Para ella era más que una fiesta, más que unos días de desconcierto, de desorden hogareño, de horas prestadas al sueño. Era una semana en la que podía recuperar todavía las fuerzas necesarias para seguir manteniendo la actividad en casa. Un laboreo que durante todo el año, y salvo contadas ocasiones, por exigencias del guión de la vida, las paredes guardaban el riguroso silencio de la soledad. Para ella, San Lorenzo era más que una fiesta; era el reencuentro con lo que más quería: su gente.
Todo comenzaba unos días antes de que el mes de agosto asomara en el calendario. Las estancias de la casa volvían a inundarse de luz, de esperanzada vida, de presagio de que algo iba a pasar en breve.
A pesar de su ya avanzada edad, estos días previos al reencuentro, encendían en sus pupilas esa chispa de anuncio televisivo que iluminaban toda su faz. Todo volvería a ser como antes.

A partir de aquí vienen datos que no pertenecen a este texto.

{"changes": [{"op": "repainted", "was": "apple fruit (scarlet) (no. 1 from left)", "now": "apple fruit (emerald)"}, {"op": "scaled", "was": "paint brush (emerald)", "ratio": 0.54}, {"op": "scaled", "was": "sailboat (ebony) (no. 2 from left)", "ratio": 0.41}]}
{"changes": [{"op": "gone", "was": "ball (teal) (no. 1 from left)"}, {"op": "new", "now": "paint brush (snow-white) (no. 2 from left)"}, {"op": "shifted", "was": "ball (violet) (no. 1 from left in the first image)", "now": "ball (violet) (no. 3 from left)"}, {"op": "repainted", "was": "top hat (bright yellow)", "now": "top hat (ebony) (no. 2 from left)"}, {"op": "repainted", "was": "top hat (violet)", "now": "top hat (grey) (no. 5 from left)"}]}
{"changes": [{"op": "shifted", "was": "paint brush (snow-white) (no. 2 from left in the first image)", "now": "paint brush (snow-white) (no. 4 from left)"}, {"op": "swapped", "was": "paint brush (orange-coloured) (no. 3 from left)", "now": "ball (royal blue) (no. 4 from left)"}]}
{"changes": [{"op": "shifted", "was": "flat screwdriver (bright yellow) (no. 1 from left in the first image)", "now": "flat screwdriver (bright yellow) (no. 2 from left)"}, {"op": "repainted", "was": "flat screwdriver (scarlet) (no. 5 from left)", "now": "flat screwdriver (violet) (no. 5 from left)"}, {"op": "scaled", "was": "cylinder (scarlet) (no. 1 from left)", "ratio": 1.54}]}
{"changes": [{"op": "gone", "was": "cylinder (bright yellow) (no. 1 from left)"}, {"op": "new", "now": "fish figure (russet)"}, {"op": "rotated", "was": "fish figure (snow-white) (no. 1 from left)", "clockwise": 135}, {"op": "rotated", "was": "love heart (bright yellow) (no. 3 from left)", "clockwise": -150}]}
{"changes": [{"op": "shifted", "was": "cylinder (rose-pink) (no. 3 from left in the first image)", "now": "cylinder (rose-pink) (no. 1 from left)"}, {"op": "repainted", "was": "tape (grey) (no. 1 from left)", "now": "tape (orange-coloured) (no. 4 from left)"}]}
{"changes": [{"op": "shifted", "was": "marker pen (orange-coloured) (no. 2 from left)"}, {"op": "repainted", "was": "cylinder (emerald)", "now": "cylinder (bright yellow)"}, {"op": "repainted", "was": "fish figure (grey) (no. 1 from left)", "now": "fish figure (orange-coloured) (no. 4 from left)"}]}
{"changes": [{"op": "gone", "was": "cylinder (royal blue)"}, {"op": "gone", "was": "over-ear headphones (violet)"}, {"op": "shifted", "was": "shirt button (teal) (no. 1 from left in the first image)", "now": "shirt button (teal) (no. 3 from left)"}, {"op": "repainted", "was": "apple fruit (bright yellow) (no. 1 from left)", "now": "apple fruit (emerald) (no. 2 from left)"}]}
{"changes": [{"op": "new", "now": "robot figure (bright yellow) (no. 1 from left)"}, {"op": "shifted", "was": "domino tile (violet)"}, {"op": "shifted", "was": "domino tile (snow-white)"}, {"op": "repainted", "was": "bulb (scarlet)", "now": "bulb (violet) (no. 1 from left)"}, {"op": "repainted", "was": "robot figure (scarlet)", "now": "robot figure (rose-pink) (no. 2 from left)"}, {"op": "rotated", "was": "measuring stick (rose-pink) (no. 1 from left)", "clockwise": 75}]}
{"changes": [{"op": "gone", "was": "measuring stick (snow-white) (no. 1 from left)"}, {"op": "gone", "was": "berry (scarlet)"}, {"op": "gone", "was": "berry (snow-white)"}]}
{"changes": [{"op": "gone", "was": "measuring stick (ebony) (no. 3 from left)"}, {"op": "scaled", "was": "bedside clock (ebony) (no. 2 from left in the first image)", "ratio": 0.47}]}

Nevera y despensa recogerían en sus bandejas y estantes todo tipo de provisiones. Productos y viandas que ella sabía seguían gustando a los suyos. Carne para empanar, verduras de la huerta oscense, todavía auténticas, para pistos y sofritos, y guisos como a ella y los suyos gustaban. Las nuevas generaciones se contentarían con hamburguesas, embutidos, arroz y pastas. Y el pollo... y el melocotón con vino. No podía faltar de nada.
De los cajones, como todos los años, rescataría blancas camisetas y pañoletas de color verde que, como todos los años, sus nietos abandonarían por toda la casa después de haberles sacado todo el partido. Algunas prendas eran casi irrecuperables, pero "ya se sabe cómo son estos jóvenes", se decía, "les gustan así".
Estos días previos eran agotadores, interminables; por el trabajo y por la espera. Por el ansia de una fecha que parecía no llegar nunca. Ella sabía, todos los años sucedía lo mismo, que después de todo, la tan esperada y deseada semana pasaría en un abrir y cerrar de ojos. Sabía que en plena algarabía festiva, a sus nietos, con un poco de suerte, los disfrutaría tras algún perezoso despertar, porque la calle sería su auténtica y verdadera casa. A sus hijos, entre compromisos, toros y cenas en la que rememorar su juventud, tampoco las paredes se les caerían encima. Pero con todo, merecía la pena.
Para ella, San Lorenzo era mucho más que una fiesta. Era el reencuentro con los suyos para tenerlos de nuevo cerca llenando un espacio que por exigencias del guión de la vida, se tornó en ausencia. Definitivamente para ella, San Lorenzo era más que una fiesta. Era un esperado deseo.